Silent voice

de Reka Valerik | 2020 | France | 51′ |

Jeune espoir du MMA (Mixed Martial Arts) Khavaj a fui la Tchétchénie lorsque son frère a découvert son homosexualité et promis de le tuer, sous la pression des persécutions du régime de Kadyrov. Arrivé à Bruxelles, et devenu mutique face au choc de l’exil, le seul lien que Khavaj garde avec la Tchétchénie sont les messages vocaux que lui envoie sa mère.
Le film dépeint les premiers mois de Khavaj en Belgique où, en vivant dans l’anonymat le plus total pour échapper à la diaspora tchétchène, il va tenter de construire une nouvelle identité.

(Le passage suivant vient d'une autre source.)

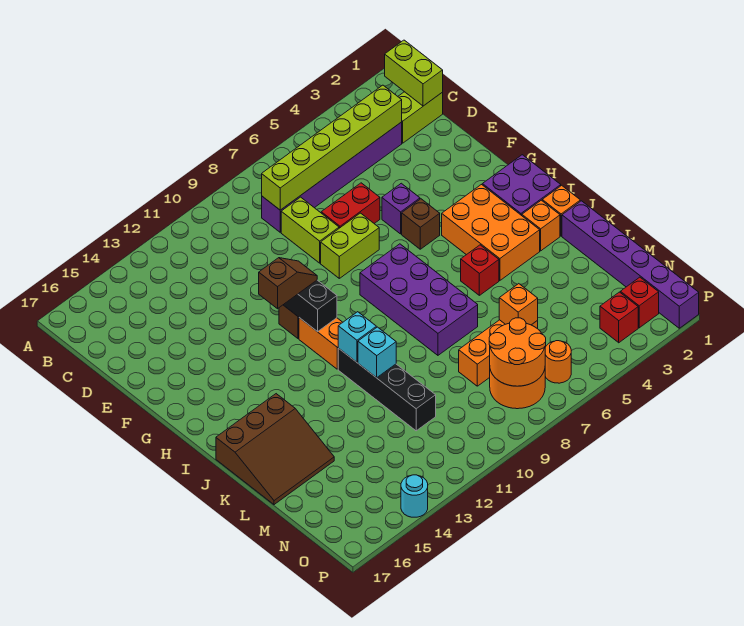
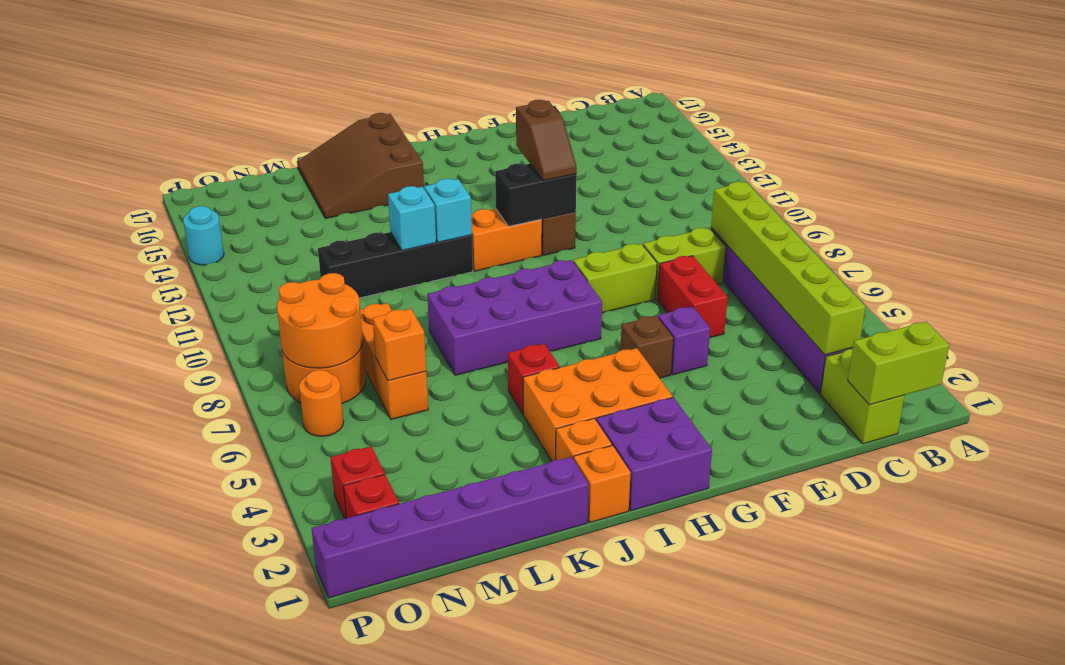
lime brick F7:F8 level 1 -> lime brick F8:G8 level 1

L’avis du comité diffusion de CINA

Silent voice est de ces films qui marquent, auxquels on pense encore longtemps après les avoir visionnés. Le film est dur, violent. De Khavaj on ne connaitra ni la voix, ni le visage. Seulement un corps qui à lui seul exprime toute la colère, la violence, la rage, mais aussi parfois la joie de celui qui tente de reconstruire sa vie dans l’exil. Et puis il y a les voix. Celle que l’on entend plus, la sienne, et celle dont les messages sur le répondeur rythment le film : la mère.

Silent voice nous parle de liberté et nous rappelle qu’ailleurs elle reste encore parfois à conquérir.